Our Founding Father: Saint Herman of Alaska

I recently heard a podcast of an interview with the newly elected Metropolitan of the Orthodox Church in America, Tikhon, in which he was asked what he thought the strengths of the American Orthodox Church were. He began by noting the legacy of Saints that have already been recognized in the relatively short (in Orthodox time) history of the Orthodox Church on this continent. He really felt that learning about them, and imitating their example, even as they followed the example of Christ, keeps us grounded in the things that are needful, and essential to witnessing to Christ in our land.
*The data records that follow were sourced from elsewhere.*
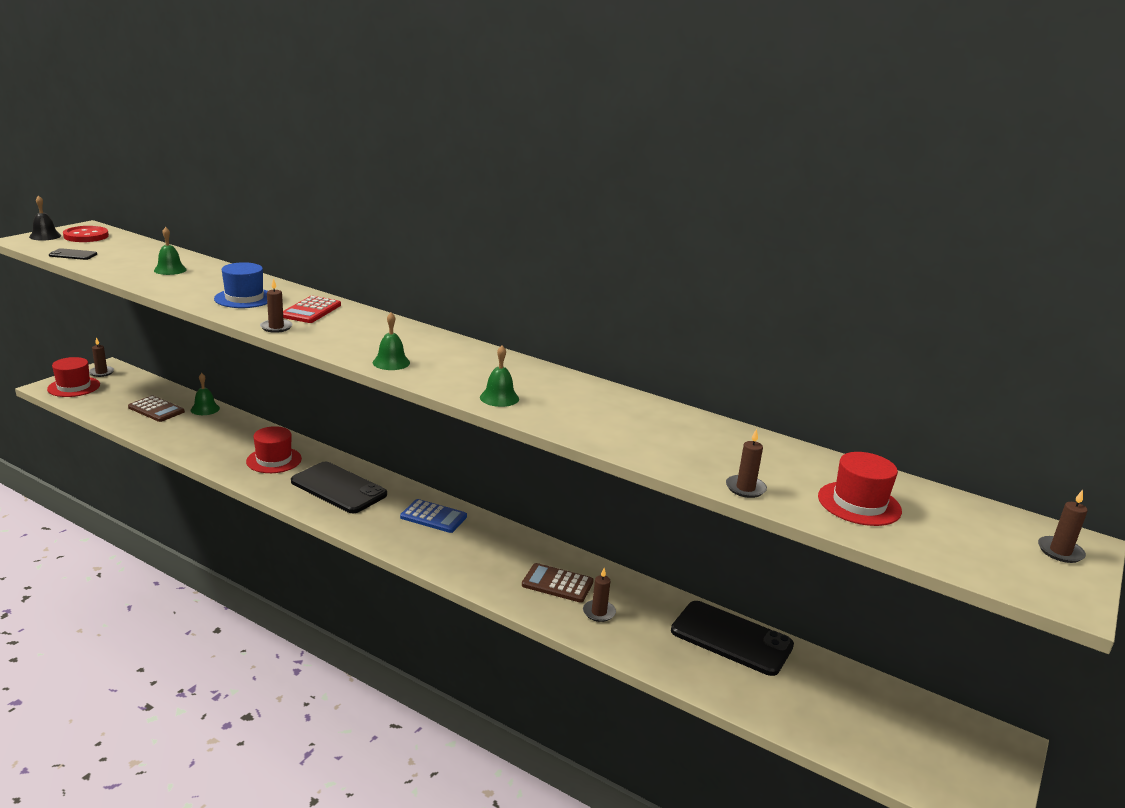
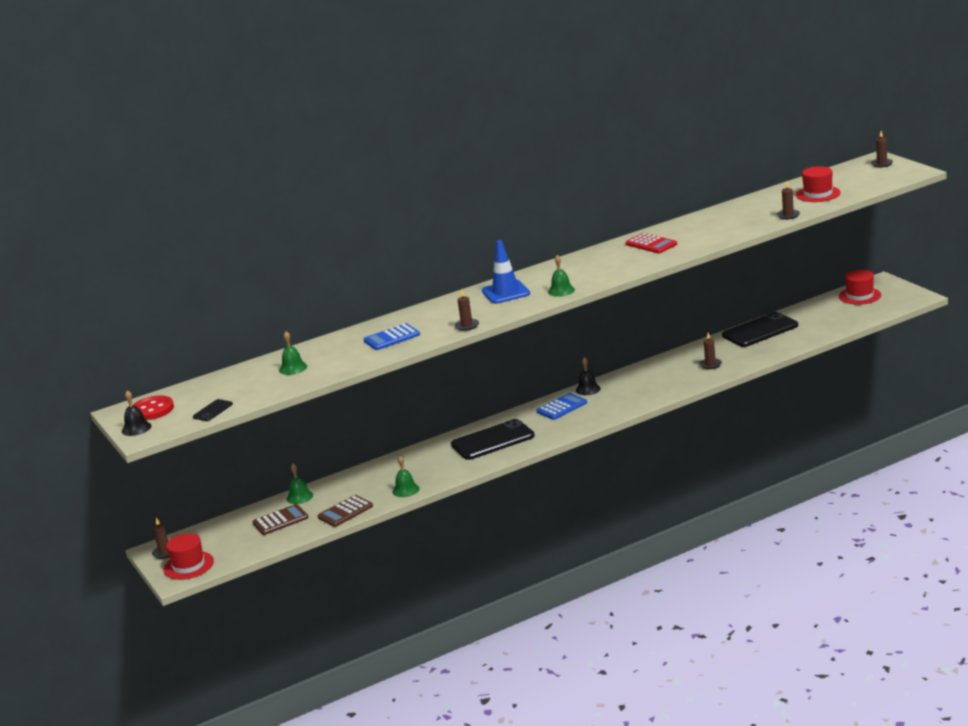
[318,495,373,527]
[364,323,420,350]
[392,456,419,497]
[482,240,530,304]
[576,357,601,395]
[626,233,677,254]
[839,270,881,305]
Today the Orthodox Church remembers and celebrates the memory of St. Herman of Alaska. He was an 18th-early 19th century missionary to Alaska from Russia and the first who labored in North America to be officially recognized as a Saint by the Church. His remarkable biography can be found here: http://oca.org/FeastSaintsViewer.asp?SID=4&ID=1&FSID=103530

He was a humble monk who was obedient to his call to leave his beloved homeland to serve the people of Alaska. He cared for the poor. He taught them practical skills as well as providing spiritual guidance. He loved the people and defended them against abuse from Russian Trade Companies. He was a quiet man of great faith.

It is fitting and good that he would be the first “founding father” of Orthodox Christianity in North America. When we think of “founding fathers” in our country, images of Jefferson, Washington, Madison, Franklin, etc. come to mind. In the best light, we consider how we benefit from the work they did to establish this Republic. We value liberty. We study the documents, words, and actions of those who had the vision and foresight to put in place a system that has at its core the foundation that persons are created free, and should be able to express and live in that freedom. Of course, these men and even some of their ideas were imperfect. Our Constitution had to be amended, by fathers and mothers that followed in their footsteps. But nevertheless, we can’t help but hearken to our founding fathers if we are honest about the legacy we have inherited as Americans.

So, how much more, as Christians, should we consider the documents, words, and actions of our spiritual “founding fathers”?  In the Orthodox Church, on the Feast Day of many Saints, especially those particularly dear to a specific land, we read the Beatitudes of Jesus from the Sermon on the Mount at the Liturgy. If we think of the Constitution and the Declaration of Independence when we think of the “founding fathers” of the United States, then, it is fitting for us to always think of the Beatitudes when we think of our spiritual founding fathers. Of course, St. Herman, for example, did not write the Beatitudes, but he strove with all his being to live it. And the Beatitudes proclaim a freedom that is even greater than the freedom promised in the foundation documents of our land, because the freedom promised by Christ is eternal and not passing.

Let us consider, then, briefly, three ways that St. Herman of Alaska, one of our founding fathers in the faith, lived the Beatitudes.

1) He lived in profound humility. When the missionaries from Russia braved the cold waters of the Bering Sea, they did not arrive as kings or conquerors; they did not meet with nobles or expect accolades. They moved in among the people and began to do the work of Christ. It is notable that St. Herman was never ordained into the priesthood. He remained a simple monk until his death. In many icons he is shown wearing a large cross, which he did wear under his clothing to remind him constantly of his master.

2) He loved, cared for, and defended the poor and vulnerable. Among the greatest legacies of the Alaskan missionaries was their respect for the native peoples. Famously, St. Innocent first set about learning the languages of the various tribes, but beyond that, he studied the wildlife, the plant life, the seasons – everything about the way of life for the Alaskans. St. Herman was not the scholar that St. Innocent was, but he did begin by finding what crops he could plant in order to help feed the people. And when some Russian Trade Companies began unethical practices which took advantage of the native people, St. Herman sided with his new neighbors. This simple monk who preferred to be alone whenever he could, defended those who were being abused. Why? He knew it was what Christ would do, and He was living the Beatitudes to the best of his ability.

3) St. Herman was a man of great faith. The miraculous stories surrounding St. Herman have the common thread of never being about bringing glory to himself, or even about making a big impression. Rather, the miracles occur in an almost ordinary fashion, as if he is expecting it. He lived his life with the absolute assurance that God was real, and that Christ was faithful to those who would have faith in Him. He taught by example that the one thing needful was to remember God, to know Jesus Christ, and to keep His commandments. All else would follow from this foundation.

Holy Father Herman, one of our founding fathers, Pray Unto God for Us!